The performance of the DTW and PCA techniques significantly depends on the selection of parameters such as the weighting factor in the distance computation, the window sizes for days to window, and the variables chosen in PCA. Currently, there isn’t a systematic approach for parameter tuning.

Incorporating automated parameter tuning techniques like grid search or evolutionary algorithms could help in finding the optimal set of parameters that maximize the accuracy and reliability of the pattern recognition and projection methodology

4.1.2. Assumption of Repeating Patterns

The core assumption that past price patterns will reoccur in the future is a common simplification, yet it’s not always valid. Market dynamics evolve, and historical patterns may not necessarily repeat or lead to accurate projections.

4.2 Further Improvements

4.2.1. Incorporation of Additional Predictive Indicators

Extending the feature set by incorporating more diverse predictive indicators or alternative data sources could potentially enhance the accuracy of the pattern recognition methodology.

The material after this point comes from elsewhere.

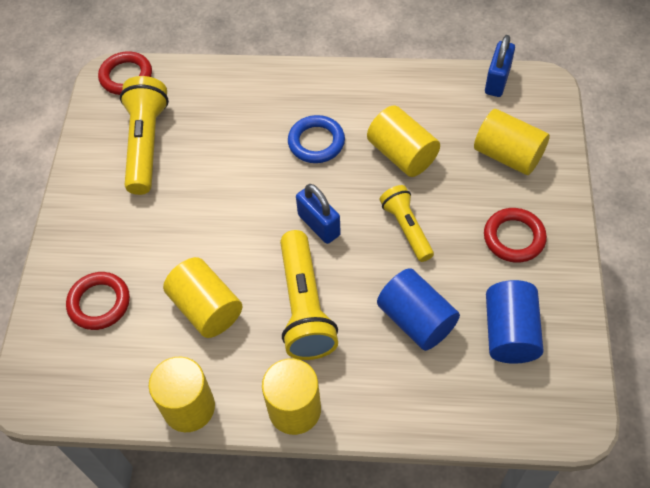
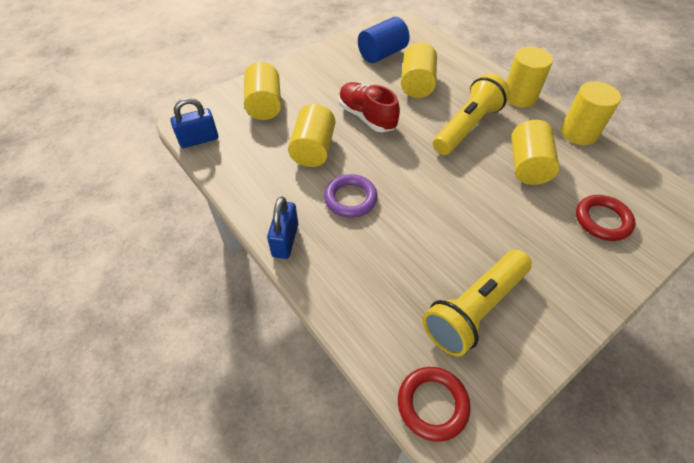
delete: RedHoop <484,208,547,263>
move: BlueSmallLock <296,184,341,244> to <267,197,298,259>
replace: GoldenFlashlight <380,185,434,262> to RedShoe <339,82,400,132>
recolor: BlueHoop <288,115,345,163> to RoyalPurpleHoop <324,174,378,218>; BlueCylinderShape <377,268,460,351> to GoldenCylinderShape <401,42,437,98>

4.2.2. Statistical Validation of Patterns

An improvement could be making sure the patterns found are truly similar, not just by looking, but using a statistical test like a t-test. This test helps us see if the patterns we find in historical data are statistically similar to the current pattern or if they just look alike by chance.

4.2.3. Robustness Against Market Anomalies

Designing mechanisms to identify and adjust for price anomalies or extreme events could improve the resilience and accuracy of the pattern recognition and projection methodology. One way to smoothen out anomalies is through moving average methods.

4.2.4. Cross-Asset Pattern Recognition

Expanding the scope to include similar assets or even different markets could also provide a richer analysis. By looking at patterns across related assets or sectors, we might uncover broader market trends or recurring patterns that are not just limited to the individual asset initially analyzed.

5. Concluding Thoughts

We’ve taken some first steps towards a new way of finding patterns in stock prices. With DTW and PCA, we’ve started to sketch out a method that could help spot repeating patterns in historical stock data.

However, this is just a starting point. There are several areas we identified that need improvement, and the method needs to be tested more rigorously to see how well it really works.